The country’s largest bank, State Bank of India (SBI), has seen agriculture NPAs almost trebling over the last three years. The bank’s agriculture portfolio, which is 10 per cent of total advances of Rs 20 lakh crore, has seen gross NPAs pole vaulting from 5 per cent in 2016-17 to almost 14 per cent in September 2019. Bank of India (BOI) tops the agriculture NPA list with 17 per cent of advances to the sector turning bad. IDBI Bank, where LIC has taken the majority stake, follows with 15 per cent gross NPAs in agriculture. The story is similar with other state-owned banks.
What explains the high level of bad loan in agriculture? A Reserve Bank of India (RBI) internal working group report to review agricultural credit probably has some clues to the sudden spurt in agriculture NPAs.

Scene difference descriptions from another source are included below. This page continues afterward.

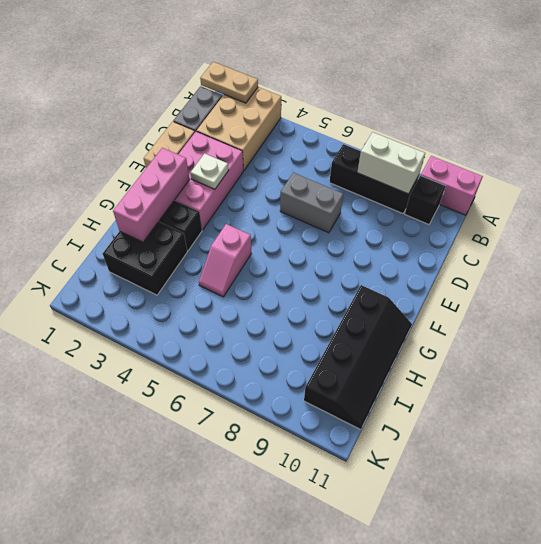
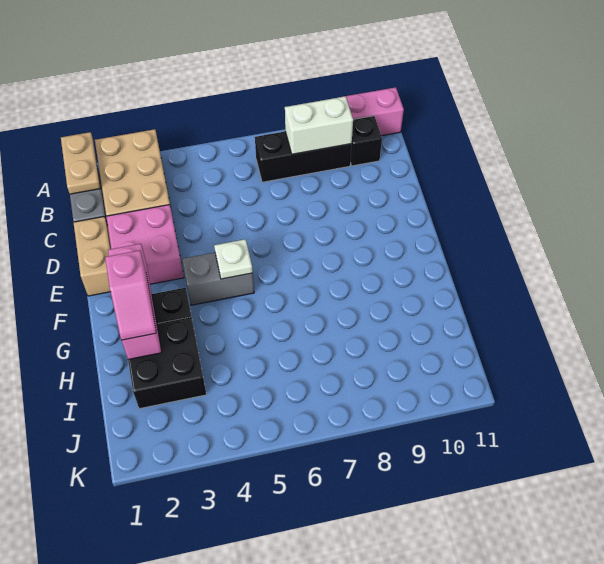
tan plate A1:A2 level 2 -> tan plate A1:B1 level 2
pink brick D2:F3 level 1 -> pink brick D2:E3 level 1
grey brick D6:D7 level 1 -> grey brick F4:F5 level 1
white plate E3 level 2 -> white plate F5 level 2
pink slope G5:H5 level 1 top G -> pink slope G2:H2 level 3 top G
black slope G10:J11 level 1 top 10 -> none

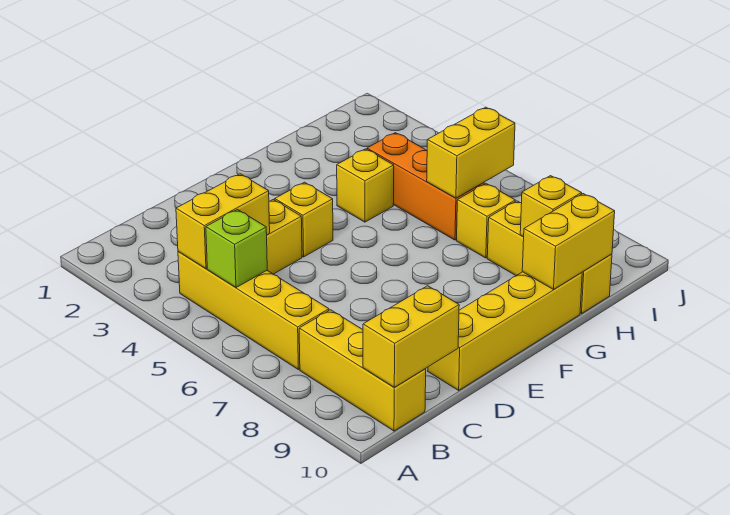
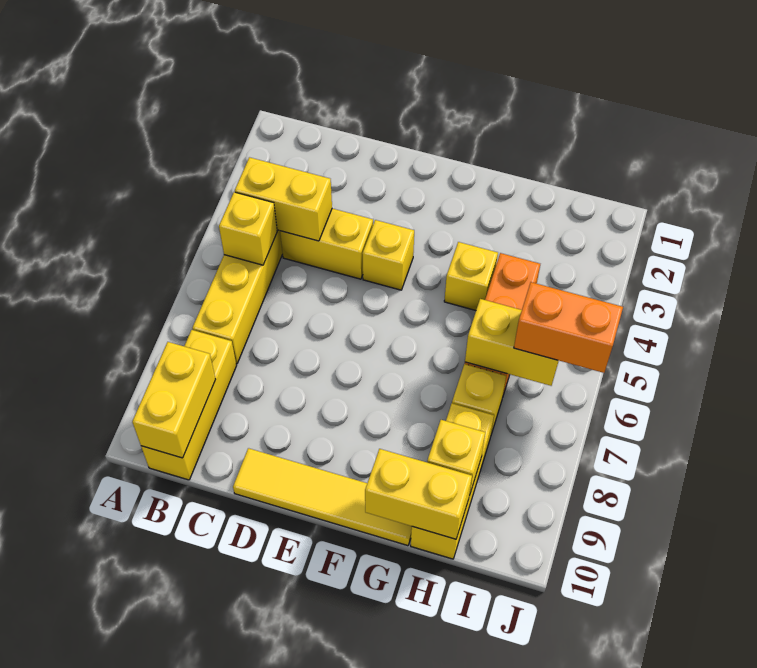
lime brick B5 level 2 -> yellow brick B5 level 2
yellow brick B10:C10 level 2 -> yellow brick B9:B10 level 2
yellow brick D10:G10 level 1 -> yellow tile D10:G10 level 1
none -> orange brick I6:J6 level 3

Call it a coincidence or actual reasons for high agriculture NPAs, the RBI data corroborates that NPA level has increased for all states that have announced farm loan waiver schemes in 2017-18 and 2018-19. Almost 10 states from Uttar Pradesh, Punjab to Rajasthan and Madhya Pradesh announced loan waivers. These waivers were promised just before state elections. “The waiver could be indicative of the presence of moral hazard, with borrowers defaulting strategically in anticipation of loan waiver,” reasons RBI.

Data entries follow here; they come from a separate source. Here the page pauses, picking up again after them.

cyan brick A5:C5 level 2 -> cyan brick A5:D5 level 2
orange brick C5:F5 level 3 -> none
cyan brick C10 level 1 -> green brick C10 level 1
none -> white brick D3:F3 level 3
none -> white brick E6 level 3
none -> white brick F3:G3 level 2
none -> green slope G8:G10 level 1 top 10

“This adversely affected the credit history of borrowers and future prospects of availing fresh loan for agricultural purposes,” says the report while adding, “this lead to further deterioration of credit culture as evident from the high level of gross NPAs of 8.44 per cent as on March 2019 in the sector”.
Loan waivers started in 1990 with the first major nationwide farm loan waiver costing the exchequer around Rs 10,000 crore. This was followed by another nationwide loan waiver of Rs 52,500 crore in 2008. The loan waivers were not rampant in the past.

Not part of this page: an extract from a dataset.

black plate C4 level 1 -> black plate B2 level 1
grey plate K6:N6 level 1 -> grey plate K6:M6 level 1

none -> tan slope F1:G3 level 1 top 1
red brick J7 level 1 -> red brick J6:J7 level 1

Post 2014, states stepped in to offer loan waivers to farmers. About a dozen states from Andhra Pradesh, Maharashtra, Punjab, Uttar Pradesh, Madhya Pradesh came out with farm loan waivers aggregating Rs 2 lakh crore. That is equal to the size of the budget of Telengana. In fact, this amount is much higher than the two nationwide loan waivers announced earlier.
The RBI report also points out that states like Kerala, Tamil Nadu, Telengana and Karnataka are getting agriculture credit higher than their agriculture GDP indicating the possibility of diversion of credit for non agricultural purposes.
The report highlights while the risk to farmers income materialise from time to time causing distress to the agrarian community, loan waivers, which often happen around elections, are not the panacea to address underlying risks. It says loan waivers destroys the credit culture which may harm farmers interest in the medium to long term and also squeeze the fiscal space of governments to increase productive investments in agriculture infrastructure.
What should the government, RBI and banks do to reduce rising NPAs in agriculture?
Currently, crop loan accounts for over 90 per cent of agricultural credit whereas the rest goes to allied sector. Banks should explore lending to allied sector to reduce NPAs. “Government should also separate targets for working capital and term loans towards allied sector,” suggests the report. The report recommends replacing interest subvention with direct benefit transfer (DBT) to targeted beneficiaries. Another solution is giving agriculture loans against gold as collateral, which would protect banks. The report points out that there is no guarantee scheme available to banks to cover default risk of borrowers.